Moore v. Texas concerns Bobby James Moore, who killed 70-year-old James McCarble in 1980 during what his lawyers describe as a bungled robbery. During his case’s first trip to the Supreme Court, the justices ruled in 2017 that the Texas Court of Criminal Appeals relied on evidentiary factors that did not cite “any authority, medical or judicial” to find Moore not intellectually disabled. In so ruling, the court struck down the Texas criteria for determining intellectual disability, saying in its opinion the Texas Court of Criminal Appeals had “disregard[ed] … current medical standards.”
On remand, however, the Texas Court of Criminal Appeals again found Moore was not intellectually disabled, triggering the current certiorari petition from Moore’s attorneys. The ABA’s amicus brief supports that petition’s call for the Supreme Court to summarily reverse the lower court, saying the Court of Criminal Appeals failed to faithfully follow the decision in Moore I.
“The CCA ignored those instructions and reprised precisely the analysis that this court rejected as contrary to the Eighth Amendment,” the brief says. “Summary reversal is the most appropriate relief when the legitimacy of the court’s judgments and the rule of law are threatened in this manner.”
Unusually, the Texas agency directly adverse to Moore—the office of Harris County, Texas District Attorney Kim Ogg—filed a brief agreeing with Moore’s attorneys that the Texas appeals court should be summarily reversed because it ignored the court’s instructions in Moore I. That brief, filed Tuesday, provoked a motion to intervene Wednesday from Texas Attorney General Ken Paxton. Paxton’s office argued that Ogg’s brief is effectively a brief in support of Moore and that the Texas Court of Criminal Appeals decided the case correctly.
“Abruptly reversing the state’s position, consistently advanced for the preceding 14 years, the DA agreed that petitioner is intellectually disabled and entitled to habeas relief,” Paxton wrote. “The DA offered no analysis to support that sudden change of course; she merely expressed her agreement in two conclusory sentences in the prayer of her brief.”
The ABA’s own brief argues that the Supreme Court clearly struck down the Texas standard for determining intellectual disability, a 2004 case called Ex Parte Briseno, in Moore I. The Briseno factors relied on nonclinical standards and lay stereotypes, the ABA says. Furthermore, it says the Supreme Court had criticized the initial Texas Court of Criminal Appeals ruling for evaluating Moore’s IQ and adaptive deficits in a way that is more generous than current medical criteria. That poses a risk of improperly executing people with mild intellectual disabilities, the court said.
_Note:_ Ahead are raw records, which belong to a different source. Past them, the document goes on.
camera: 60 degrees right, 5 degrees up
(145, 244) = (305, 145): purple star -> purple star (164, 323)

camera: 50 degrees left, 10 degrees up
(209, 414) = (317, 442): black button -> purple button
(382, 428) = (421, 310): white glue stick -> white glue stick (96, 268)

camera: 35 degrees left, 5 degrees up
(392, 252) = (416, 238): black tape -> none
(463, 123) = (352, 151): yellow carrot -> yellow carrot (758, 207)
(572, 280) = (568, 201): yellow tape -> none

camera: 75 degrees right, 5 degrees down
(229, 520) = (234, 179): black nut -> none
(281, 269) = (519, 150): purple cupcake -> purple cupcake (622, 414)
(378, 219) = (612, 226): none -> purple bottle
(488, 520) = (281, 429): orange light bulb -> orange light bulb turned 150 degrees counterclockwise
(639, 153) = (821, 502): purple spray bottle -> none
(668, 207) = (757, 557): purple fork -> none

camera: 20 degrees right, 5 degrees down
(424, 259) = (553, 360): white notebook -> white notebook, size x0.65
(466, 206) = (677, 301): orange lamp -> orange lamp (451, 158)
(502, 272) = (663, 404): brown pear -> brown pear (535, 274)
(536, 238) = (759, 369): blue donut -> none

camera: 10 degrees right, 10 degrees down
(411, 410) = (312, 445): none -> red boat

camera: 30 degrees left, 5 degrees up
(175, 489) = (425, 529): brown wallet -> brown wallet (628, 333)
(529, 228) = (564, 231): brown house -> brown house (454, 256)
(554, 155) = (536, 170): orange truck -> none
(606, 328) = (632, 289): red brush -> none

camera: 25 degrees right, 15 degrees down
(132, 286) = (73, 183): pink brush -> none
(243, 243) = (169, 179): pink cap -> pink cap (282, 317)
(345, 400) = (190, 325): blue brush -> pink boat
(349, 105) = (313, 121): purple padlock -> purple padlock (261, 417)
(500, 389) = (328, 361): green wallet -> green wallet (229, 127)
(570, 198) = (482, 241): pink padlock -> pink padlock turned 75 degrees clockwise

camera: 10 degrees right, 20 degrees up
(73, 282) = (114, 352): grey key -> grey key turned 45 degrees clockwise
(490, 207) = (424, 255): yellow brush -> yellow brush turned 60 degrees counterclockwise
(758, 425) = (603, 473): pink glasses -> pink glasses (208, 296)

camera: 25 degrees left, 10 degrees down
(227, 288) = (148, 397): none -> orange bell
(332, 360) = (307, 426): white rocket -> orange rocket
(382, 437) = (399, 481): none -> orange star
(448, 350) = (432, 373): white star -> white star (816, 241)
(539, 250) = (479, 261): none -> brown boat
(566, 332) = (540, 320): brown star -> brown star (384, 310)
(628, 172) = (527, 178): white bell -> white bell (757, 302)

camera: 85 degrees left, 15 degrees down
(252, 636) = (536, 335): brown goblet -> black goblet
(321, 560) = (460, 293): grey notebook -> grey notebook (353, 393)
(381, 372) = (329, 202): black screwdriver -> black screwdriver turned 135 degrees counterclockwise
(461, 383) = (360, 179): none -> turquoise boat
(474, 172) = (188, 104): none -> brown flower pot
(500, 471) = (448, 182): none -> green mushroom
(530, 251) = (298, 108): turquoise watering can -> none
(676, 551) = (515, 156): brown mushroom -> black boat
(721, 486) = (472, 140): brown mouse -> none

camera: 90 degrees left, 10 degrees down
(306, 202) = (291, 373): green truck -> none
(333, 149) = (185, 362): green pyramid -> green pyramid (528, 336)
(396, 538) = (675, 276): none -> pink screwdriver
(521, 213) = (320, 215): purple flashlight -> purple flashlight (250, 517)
Nonetheless, the ABA brief says the lower court essentially repeated its prior analysis on remand—as a dissent in that court pointed out. In addition to flouting the Supreme Court’s mandate, the ABA says this also could “give license to States simply to ignore this court’s judgments when they disagree with them.”
The ABA’s brief notes that the ABA does not take a position on the death penalty itself, but is concerned about ensuring that the death penalty is imposed in an unbiased way and with appropriate due process.